So much so, in fact, that fully twenty percent of the delegates to the APCC last week came from China and Hong Kong, a figure that surprised even the conference’s founder, Foo See Luan. “That came as a huge and pleasant surprise for me,” said Foo, who considers China a tremendous potential market for coaching in the next few years.

“There are Americans, there are Europeans going to Beijing to study Mandarin,” said Foo, who hopes to see the coaching community embrace Asia—and China in particular—as a destination to be included regularly in the mix of cities chosen to host major coaching events like the ICF’s annual conference.

For Bronwyn Bowery-Ireland, CEO of International Coach Academy, the trip to Singapore from her base in Shanghai was a celebration—a chance to meet ICA students at an event organized by Felicia Lauw, an ICA “Learning Leader” for ICA’s Chinese coach training program.

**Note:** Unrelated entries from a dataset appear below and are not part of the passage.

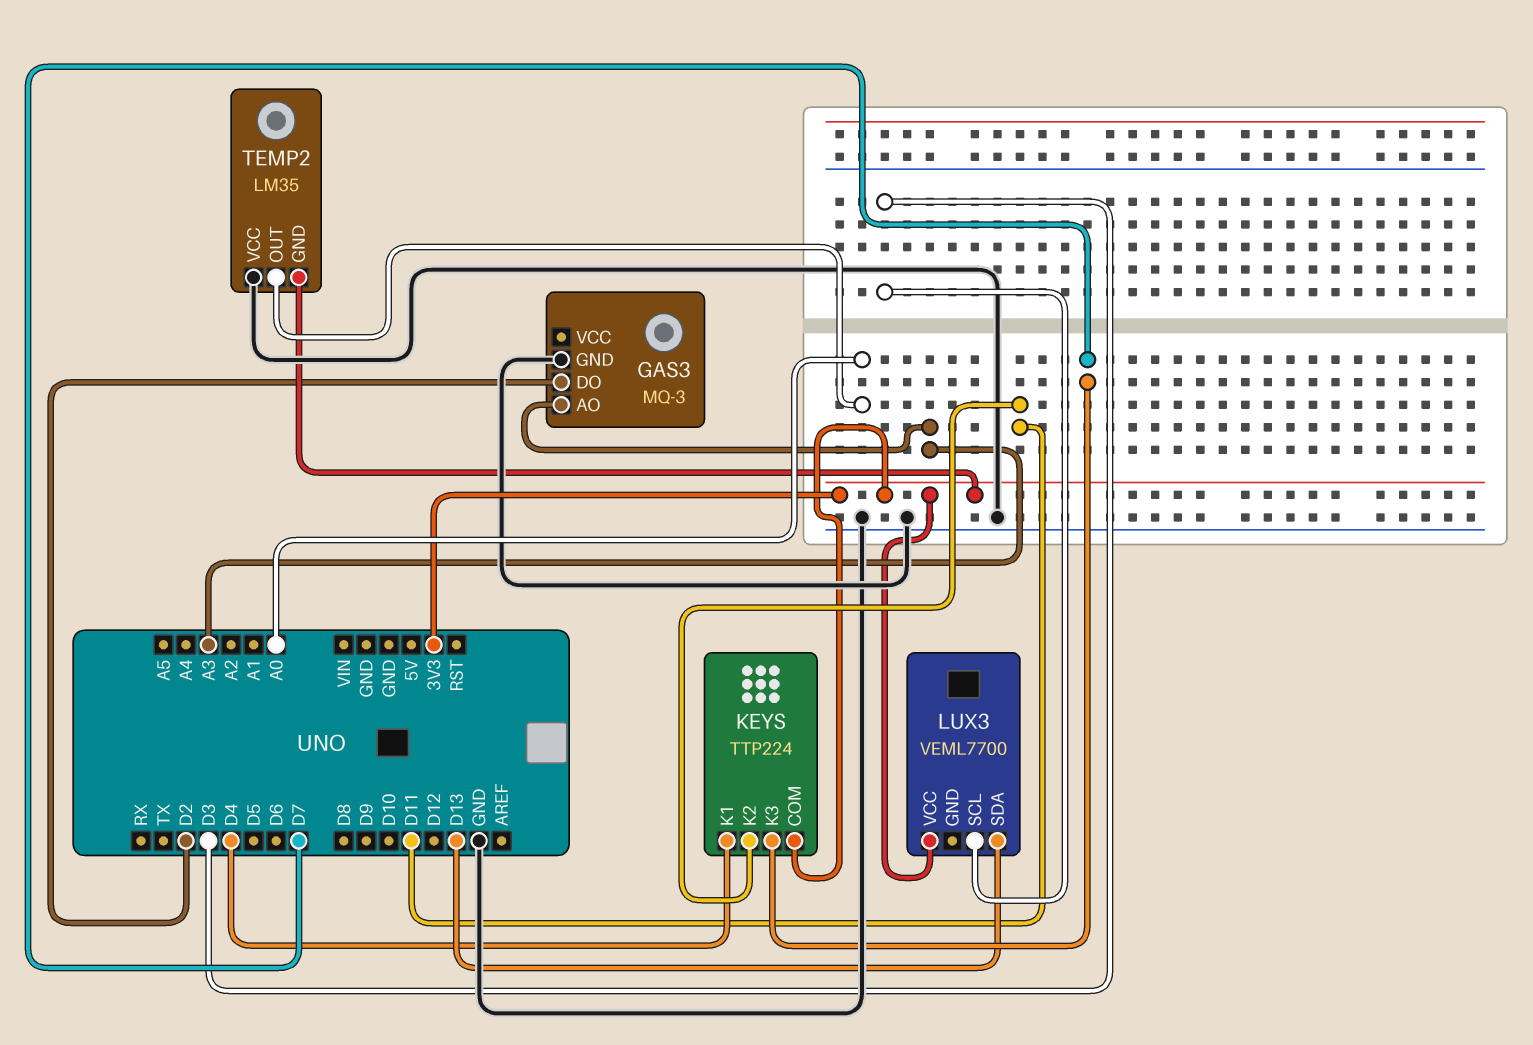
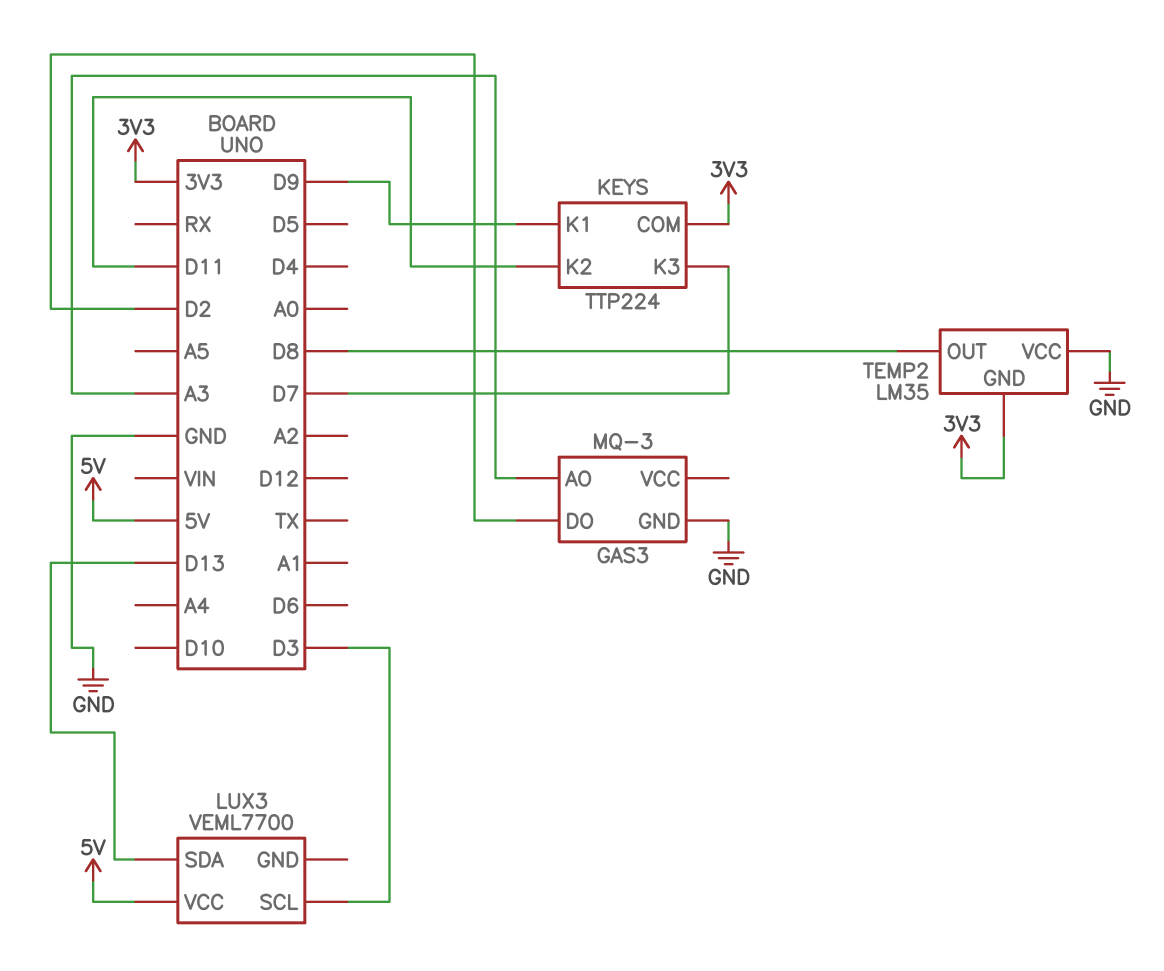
KEYS pin K1: D4 -> D9
LUX3 pin VCC: 3V3 -> 5V
TEMP2 pin OUT: A0 -> D8

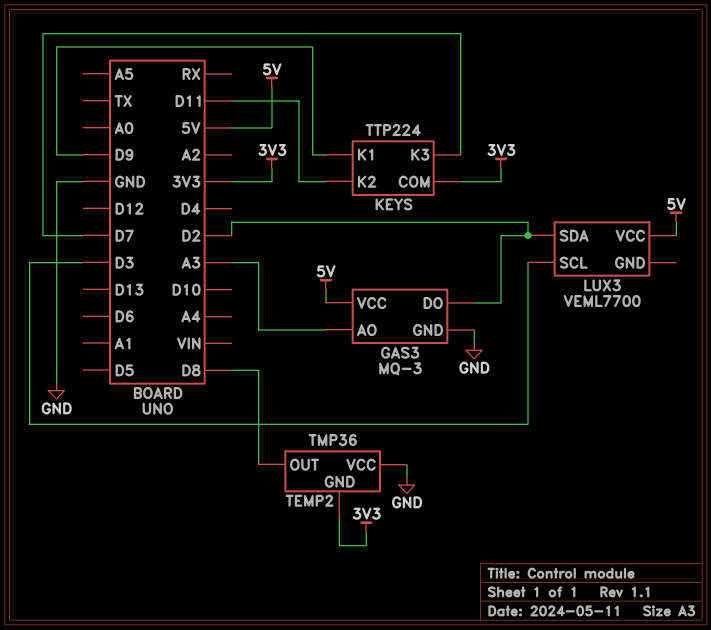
GAS3 pin VCC: none -> 5V
LUX3 pin SDA: D13 -> D2
TEMP2: LM35 -> TMP36

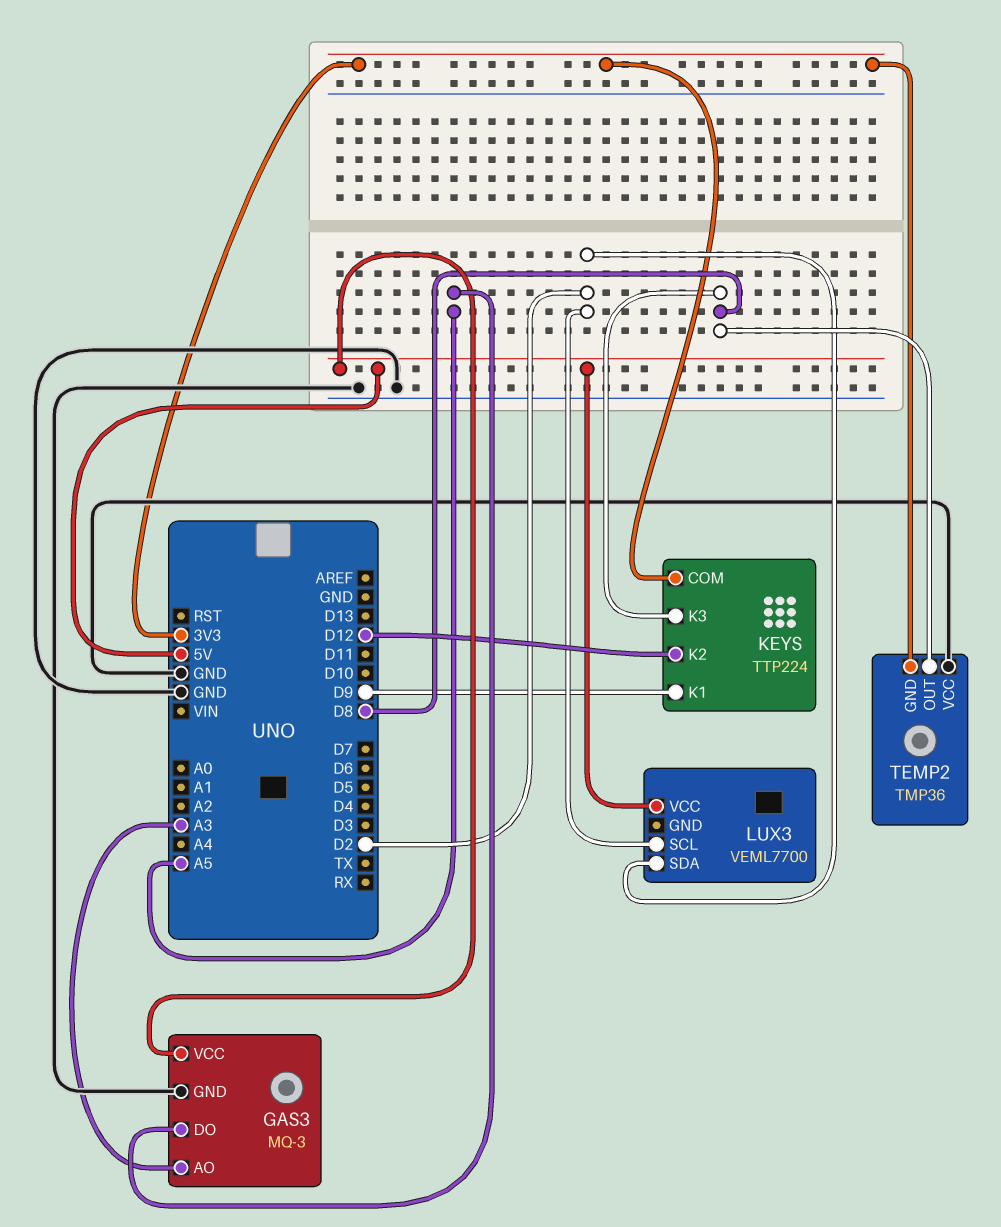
GAS3 pin DO: D2 -> A5
KEYS pin K2: D11 -> D12
KEYS pin K3: D7 -> D8
LUX3 pin SCL: D3 -> D2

The program’s first students graduate this week. “Very proud,” said Bowery-Ireland. “Five fully accredited coaches who did the whole course in Chinese.” The ICA’s also debuted a Chinese language website as part of its expansion into the Chinese market—a topic that had coaches talking late into the night in Singapore.

“It was wonderful to meet so many people of whom many were living within my own city of Shanghai,” said Bowery-Ireland. “Coaching is definitely growing in this region and people talked about the importance of the role of the ICF and groups like APCC to create coaching standards and education around what coaching is. Everyone was passionate about the role coaching can play in this region.”

As Foo See Luan suggested, there is no shortage of Western coaches who see China as a market that can’t be ignored.

“Coaching is definitely growing in this region and people talked about the importance of the role of the ICF and groups like APCC to create coaching standards and education around what coaching is. Everyone was passionate about the role coaching can play in this region,” said Bowery-Ireland.

For CTI, the US-based Coaches Training Institute, China represents a potentially lucrative new market—and one CTI is taking seriously. In July, CTI celebrated the tenth anniversary of CTI/Japan, and held its first training session in China, in Beijing.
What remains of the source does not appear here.